Suppose you are a deacon coming down with unusual hoarseness in the evening of Good Friday. You are scheduled to chant the Exsultet in the Easter Vigil the following Holy Saturday. What will you do? Probably an ‘overdose’ of Strepsils or Dequadin, right? Or, if your throat craves a more ‘esoteric’ approach, pei pa koa or salabat, right? But this would only be the first part of Homo proponit, Deus disponit. For the second part, whose special intercession would you ask to obtain a swift restitution of your vocal faculties? Saint Blaise, the martyred bishop of Sebaste, is the first one that comes to mind, naturally. After all, there is a special blessing of throats on his feast day.

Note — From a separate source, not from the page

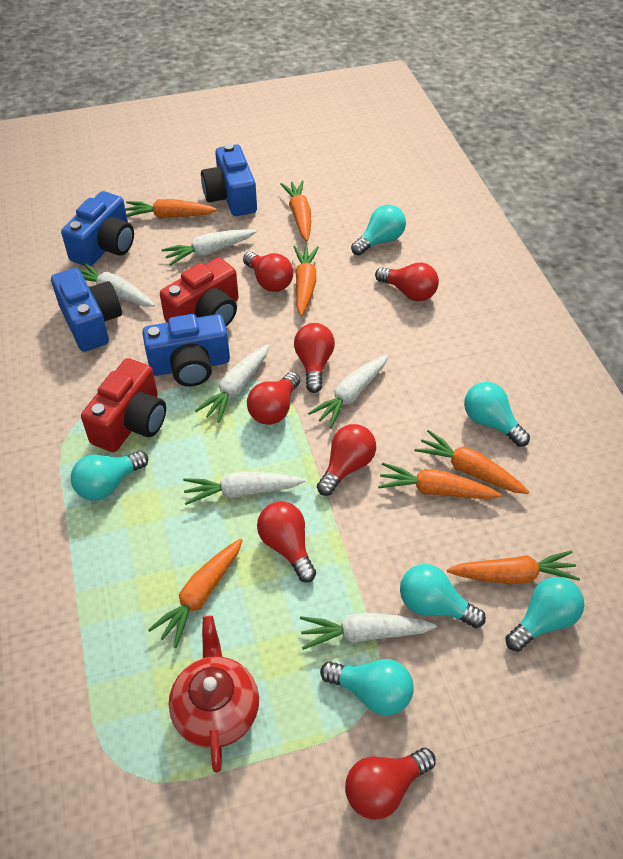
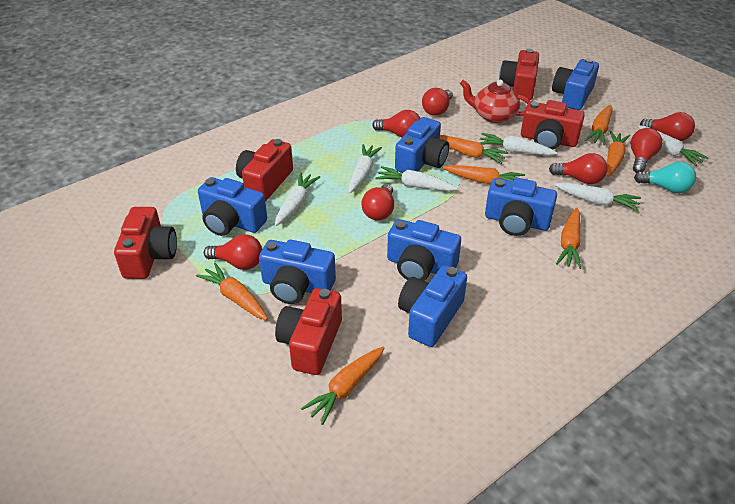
blue camera: 4 -> 7
red camera: 2 -> 5
turquoise light bulb: 6 -> 1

Oratory Easter Vigil 2017-3

In the 8th century, however, a Lombard historian (at the same time a deacon in Rome and a monk in Monte Cassino), by the name of Paul Warnefried, invoked Saint John the Baptist, most likely inspired by how the birth of the Precursor loosened the tongue of his father [1]. On Holy Saturday, before the Vigil, Paul wrote a poem, in perhaps the best classical metre there is (the Sapphic Adonic metre), which he dedicated to Saint John, asking in the very first stanza for the healing of his throat [2]:

Ūt quĕānt lāxīs rĕsŏnāre fībrīs
Mīră gēstōrūm fămŭlī tŭōrūm
Sōlvĕ pōllūtī lăbĭī rĕātūm,
Sānctĕ Iŏānnes.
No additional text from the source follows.